BOSTON (SHNS) – MBTA officials announced late Thursday night they would immediately impose speed restrictions across all four subway lines following a Department of Public Utilities site visit, an unprecedented step that will cause immediate disruptions for riders.
“Tonight, the MBTA has announced speed restrictions between 10-25 miles per hour on the Red, Orange, Blue, and Green Lines effective immediately,” the T wrote in a press release published at 10:03 p.m. “The speed restrictions are the result of findings following a recent site visit of the Red Line between Ashmont and Savin Hill by the Department of Public Utilities.”
In a subsequent tweet, the T said the widespread slow zones will be imposed “out of an abundance of caution.”
“The MBTA remains committed to operating the transit system in the safest manner possible. Riders should plan for additional travel time while we work to address these findings,” the agency said. “We apologize for the inconvenience and will provide more information as it becomes available.”
An agency spokesperson declined to offer details about what the DPU found that prompted the immediate slowdowns. Officials scheduled a press conference for 10 a.m. Friday morning at the MBTA’s headquarters in Boston to discuss the developments.
“The Interim GM will provide more information tomorrow morning about these steps being taken out of an abundance of caution,” spokesperson Lisa Battiston said. “The MBTA wanted to provide this information tonight to allow customers to plan their morning commutes accordingly.”
The DPU serves as the designated state agency responsible for safety oversight of the T. When Federal Transit Administration investigators flagged widespread problems at the MBTA last year, they also criticized the DPU for falling short on its oversight responsibilities.
The late-night announcement follows months of intense scrutiny on the T’s safety failures fueled in part by the federal probe, which found staffing shortages, a deferred maintenance backlog and other issues.

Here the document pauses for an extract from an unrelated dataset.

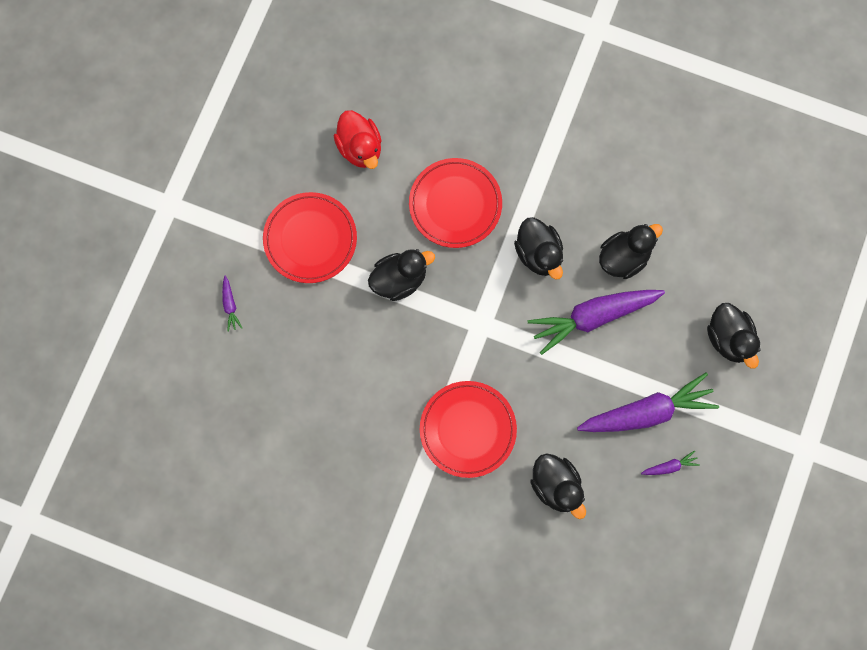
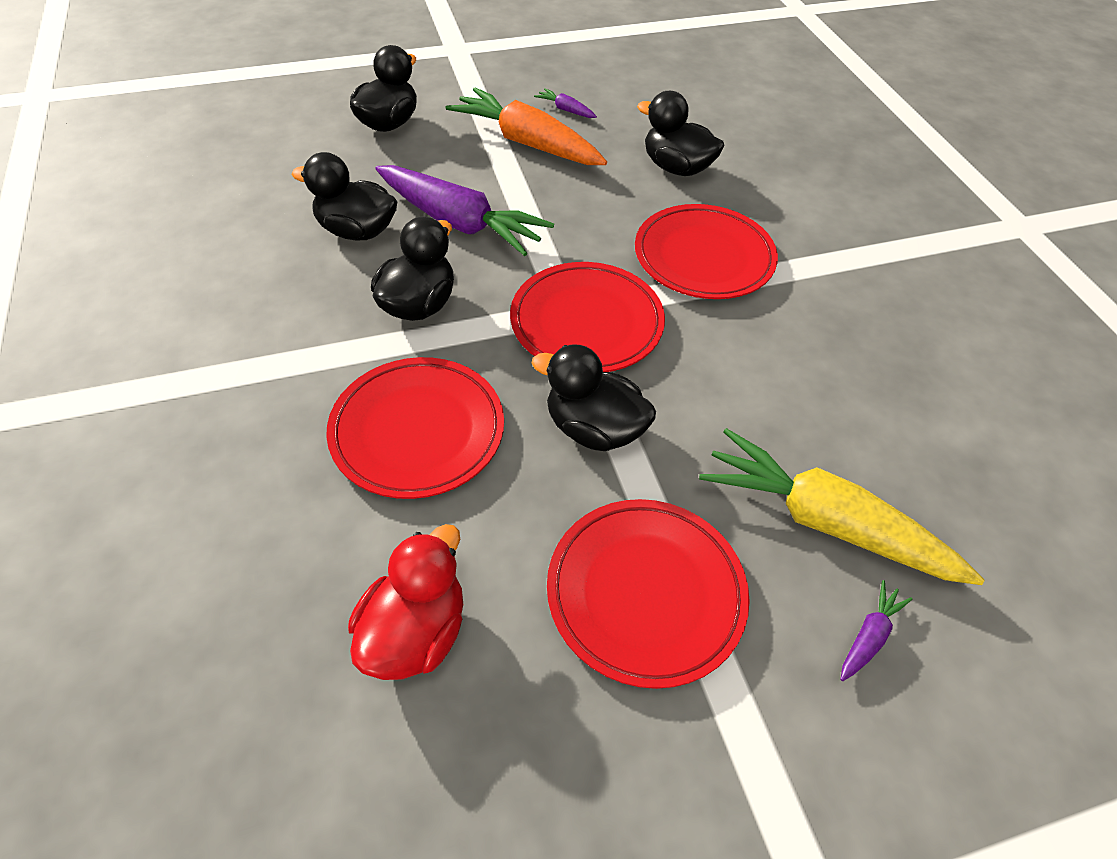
camera: 130 degrees left, 25 degrees down
(282, 336) = (824, 521): none -> yellow carrot
(466, 327) = (586, 322): none -> red plate
(556, 486) = (676, 168): black duck -> black duck turned 75 degrees counterclockwise
(647, 412) = (527, 143): purple carrot -> orange carrot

MBTA officials late last month began publishing data on subway slow zones — where trains are limited to lower-than-typical speeds due to infrastructure defects — that have frustrated riders for months.
As of Jan. 31, 2023, a total of 8.7 miles of track across the MBTA’s Red, Blue, Orange and Green Lines, representing 6.5 percent of the system, had some kind of restriction in place limiting speeds to anywhere between 25 mph and 3 mph.